Parallelimport als Preisdrücker
Innerhalb der EU mit ihrem Prinzip des Freihandels seit 1957 wissen die EU-Länder, wie sie die Pharma unter Druck setzen können. Über den Grosshandel importieren sie niedrigpreisig angesetzte Medikament aus den südlichen Ländern in den begüterten Norden. Es ist ein Markt, der sich vor zwei Jahren gemäss einer Marktforschung bereits auf 5,7 Milliarden Euro belief; gut die Hälfte davon ging nach Deutschland. Laut dem Verband der Arzneimittelimporteure Deutschlands, so der «Beobachter», spart unser nördlicher Nachbar damit jährlich 330 Million Euro. Indirekt sogar 4,4 Milliarden Euro, da die Pharma auf Höchstpreise, wenn möglich verzichtet, im Wissen, dass es sonst zu mehr Parallelimporten kommt.
Sonderfall Schweiz
Den Freihandel hat die Schweiz mutwillig eingeschränkt, als das Bundesparlament 2009 im neuen Patentgesetz für Produkte einen Riegel schob, deren Preise staatlich geregelt sind. Damit wollte man die eigene Pharmaindustrie schützen, obschon diese nur etwa 2 Prozent ihres Umsatzes in der Schweiz tätigt, bei den Originalpräparaten sogar nur 0,9 Prozent.
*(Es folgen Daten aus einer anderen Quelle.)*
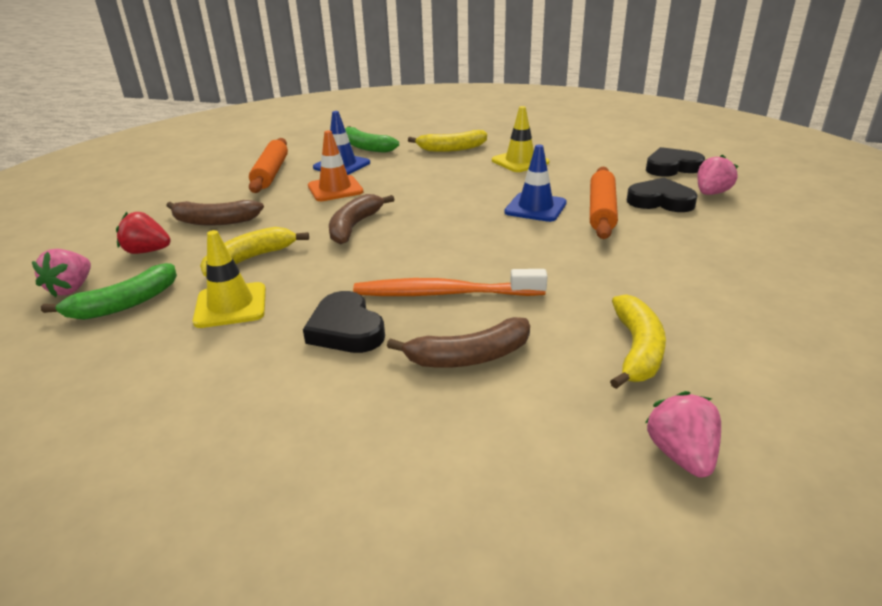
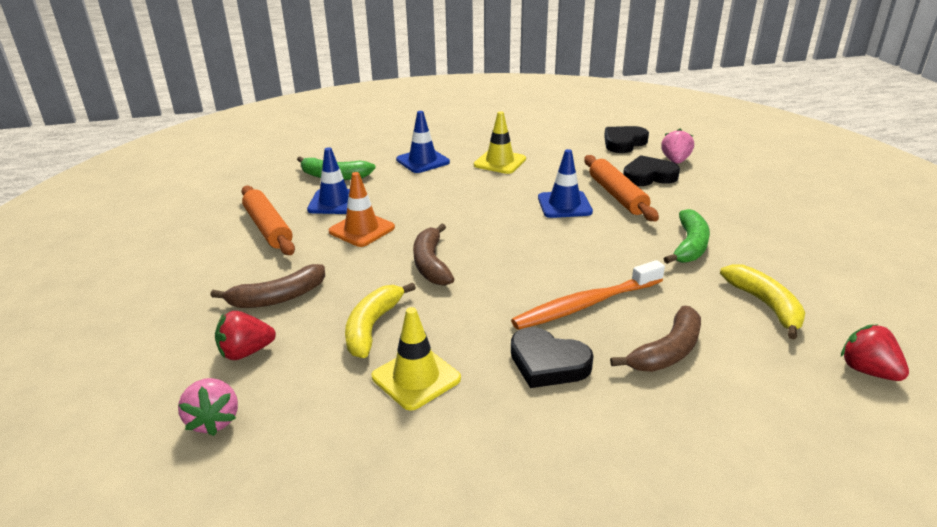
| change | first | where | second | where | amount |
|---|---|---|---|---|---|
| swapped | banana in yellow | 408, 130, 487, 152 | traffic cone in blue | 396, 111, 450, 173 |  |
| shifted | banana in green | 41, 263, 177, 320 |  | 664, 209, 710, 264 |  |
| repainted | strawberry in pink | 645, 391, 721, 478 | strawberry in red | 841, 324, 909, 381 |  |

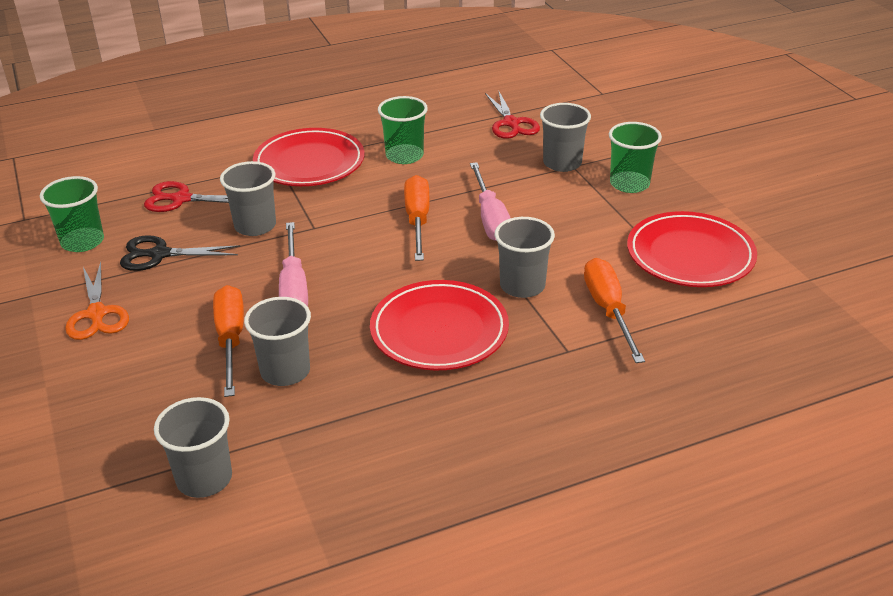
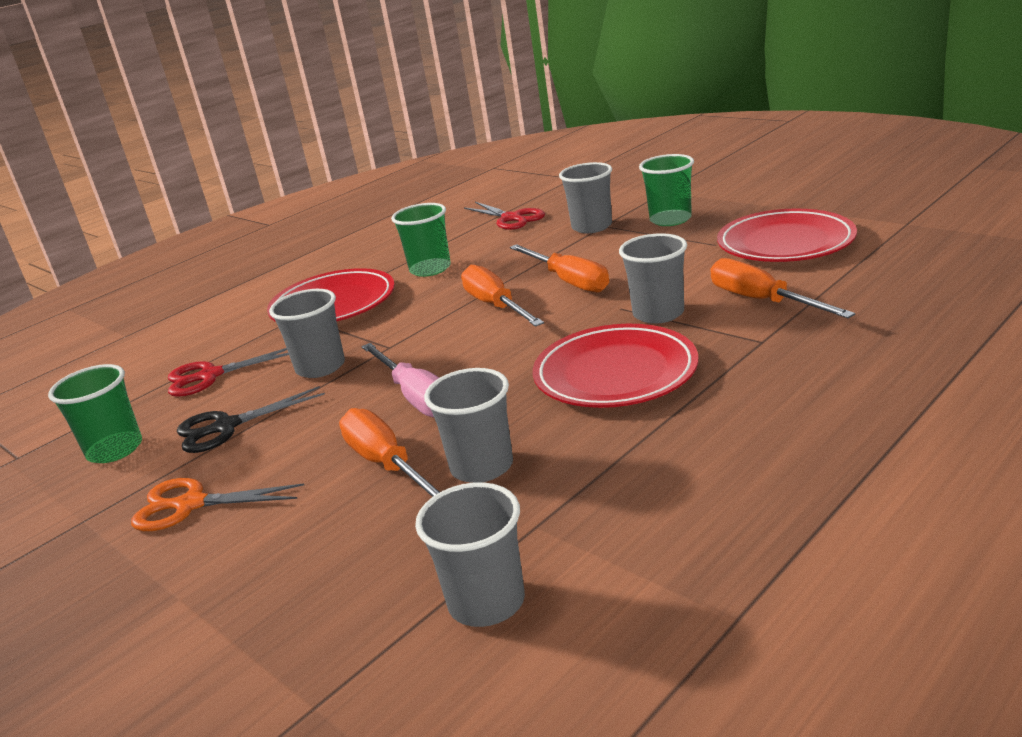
| change | first | where | second | where | amount |
|---|---|---|---|---|---|
| repainted | screwdriver in pink | 470, 162, 510, 241 | screwdriver in orange | 510, 244, 609, 292 |  |
| rotated | scissors in orange | 65, 261, 129, 340 |  | 131, 478, 304, 531 | 135 degrees clockwise |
Darauf hatte die damalige Ständerätin Simonetta Sommaruga während der Debatte hingewiesen.
Somit können sich Pharmafirmen vor Importen schützen, sobald sie ihre Patente in der Schweiz registriert haben. Vergeblich hatte Rudolf Strahm 2004 in seinem ersten Jahr als Preisüberwacher gegen die Kostenexplosion im Gesundheitswesen für die Öffnung des Patentschutzes und für eine Angliederung an die Europäische Arzneimittelagentur EMA gefordert, damit Swissmedic nicht jedes in Europa zugelassen Medikament erneut prüfen muss.
Bei der aktuellen Vorlage ging es nicht einmal um Originalpräparate mit Patentschutz, sondern nur um Generika, die nicht mehr patentgeschützt sind. Doch vor allem Parlamentarierinnen und Parlamentarier von SVP, FDP und Mitte, deren Parteien Spenden der Pharmaindustrie entgegennehmen, übernahmen die Argumente der Pharmaindustrie: Sie warnten vor der Gefahr fataler Fälschungen und beschwörten die Angst vor Engpässen bei Medikamenten herauf.
In der Konsequenz übermitteln die Standesvertreter in Bern die Saga, die Schweiz sei alleinige Hüterin von wirklich geprüften Medikamenten, während die EU-Bewohner ständig dem Risiko gepanschter und verunreinigter Medikament ausgesetzt seien.
In der kommenden Session beugt sich dann das Bundesparlament über das Paket 2 der bundesrätlichen Massnahmen. Darin will der Bundesrat die neue Praxis des BAG und der Pharmaindustrie mit den geheim gehaltenen Preisen auch gesetzlich legitimieren. Blieben bisher die Rabatte und effektiven Preise von über 20 Medikamenten im Ausnahmeverfahren geheim, so soll diese Praxis in Zukunft noch ausgeweitet werden.